Nelly Bassily | January 31, 2011
Farmers in southern Rwanda recently launched a health fund for their cows. Triphonie Mukagasimba is a member of the management committee that organizes the savings scheme. She says, “If a health care fund has worked for us, why not try it for cattle?”
Many farmers in Save, in the Gisagara region of Rwanda, received improved cross-bred dairy cows through the government’s One Cow per Poor Household Program, which began in 2006. This program aims to give good quality livestock to over 250,000 of the poorest households by 2020. The animals supply farming families with milk, meat and manure.
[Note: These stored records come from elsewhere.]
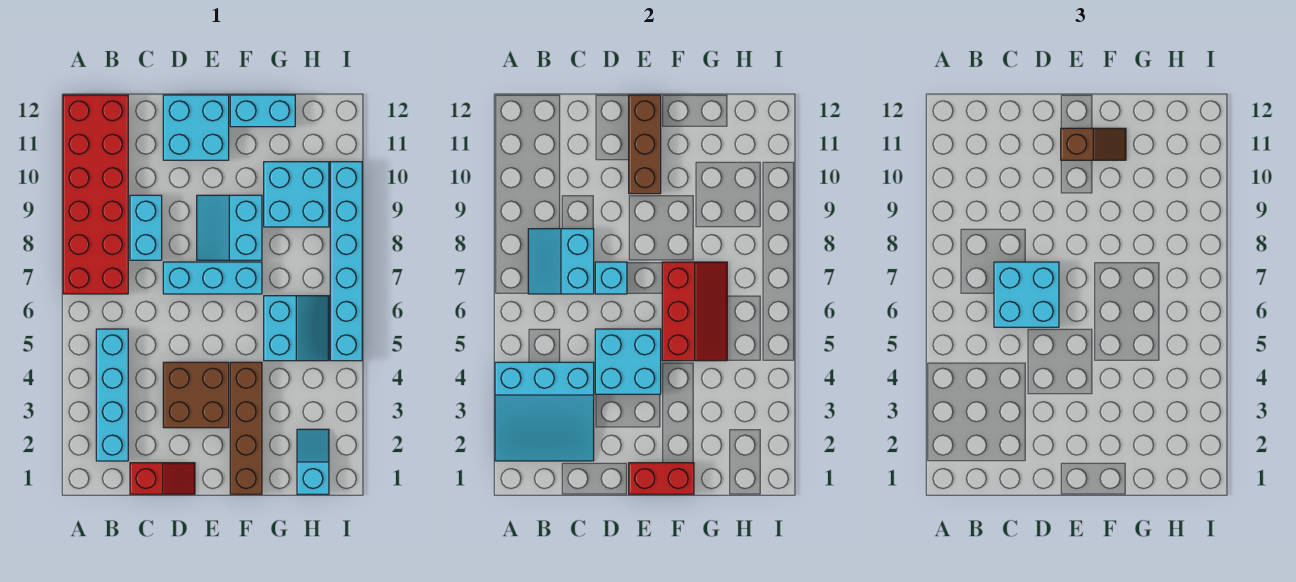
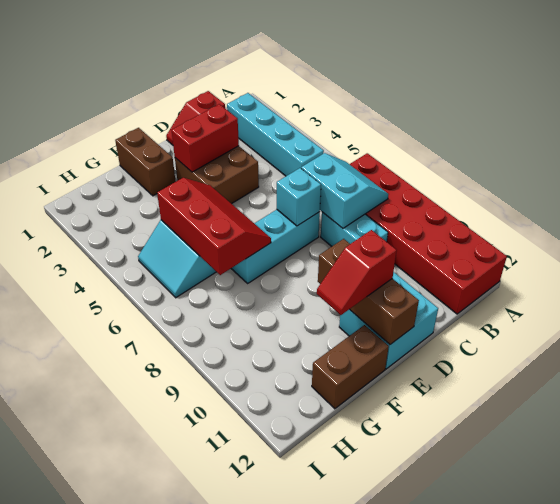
cyan slope A2:C4 level 2 top 4 -> none
cyan brick C6:D7 level 3 -> none
cyan brick D4:E5 level 2 -> none
red brick E1:F1 level 2 -> red brick D3:E3 level 2
cyan slope E8:F9 level 1 top F -> none
brown slope E11:F11 level 3 top E -> red slope E11:F11 level 3 top E
brown brick F1:F4 level 1 -> brown brick F1:F2 level 1
red slope F5:G7 level 2 top F -> red slope F5:G7 level 2 top G
cyan brick F12:G12 level 1 -> brown brick F12:G12 level 1
cyan brick G9:H10 level 1 -> none
cyan slope H1:H2 level 1 top 1 -> none
cyan brick I5:I10 level 1 -> none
Six months ago, a group of farmers who had received cows started a joint savings scheme. Together, they save enough money to help them cover costs when their cows fall sick. Cattle deaths have dropped dramatically.
Mr. Kamanzi is a local farmer who raises cattle. According to him, cross-bred cows produce more milk, but are sick more often than local cows. He says, “It is difficult [for the cross-bred cows] to adapt to the climate and some farmers still do not know how to raise them.”
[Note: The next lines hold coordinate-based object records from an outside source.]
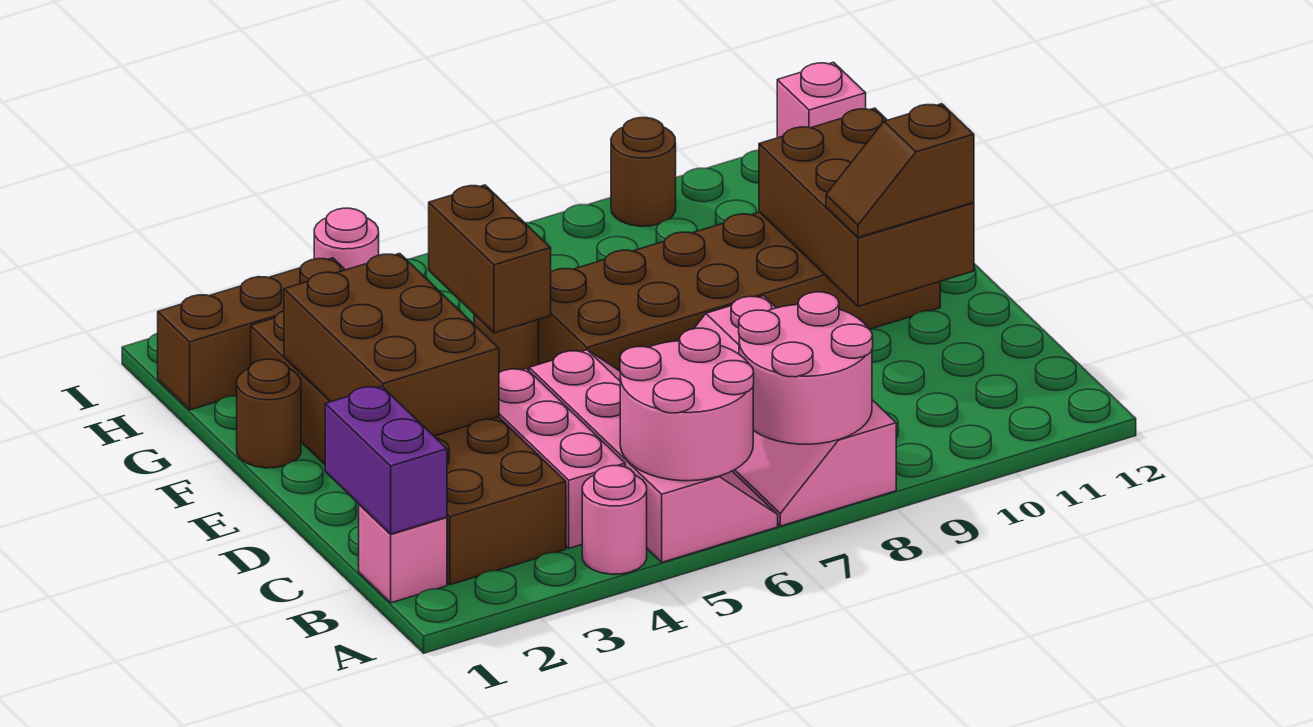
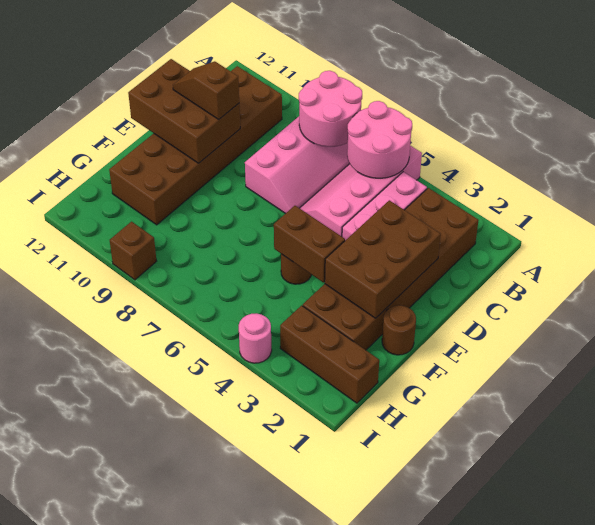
pink round brick A4 level 1 -> none
pink brick B1 level 1 -> none
purple brick B1:C1 level 2 -> none
brown brick D10:F11 level 2 -> brown brick D10:E12 level 2
brown slope D10:D11 level 3 top 11 -> brown slope D10:D11 level 3 top 10
brown brick E6:F11 level 1 -> brown brick B10:G11 level 1
brown brick F5:G5 level 2 -> brown brick F4:F5 level 2
brown round brick I9 level 1 -> brown brick I9 level 1
pink brick I12 level 1 -> none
Seventy-six farmers launched the health care fund for cows. That number has since risen to over 100. They help and support each other to care for their animals. Mrs. Triphonie remarks, “Now the cows are treated quickly. Before, farmers gave them traditional medicines as they could not afford anything else. Some cows would die.” She says that the cost of caring for cows is high for a single producer.
Each farmer contributes 2000 Rwanda Francs (around three US dollars) per year. The farmers pay in several instalments during the year to allow the poorest to raise the money without too much difficulty. Mrs. Triphonie explains, “The contributions mean that the farmer is able to pay for medicine for his cow every time it is sick during the year.” Farmers who are not part of the savings groups pay five times more for medicines.
Nshimiyimana Théogène is the veterinary officer in Save. He confirms that in the past four months, only one cow out of 16 died of disease. Before the savings scheme, ten cows died over the same length of time. Mr. Habimana is a farmer from the same region. He says, “When a cow is sick, the farmer calls the vet directly, who treats the animal. The health care fund pays for the whole bill. Cows are not dying as before.”
The fund is managed by farmers themselves through a management committee. Farmers also share their experiences in preventing animal sickness. The members plan to open a veterinary pharmacy that will allow them to access drugs quickly and cheaply. Neighbouring districts plan to copy their initiative.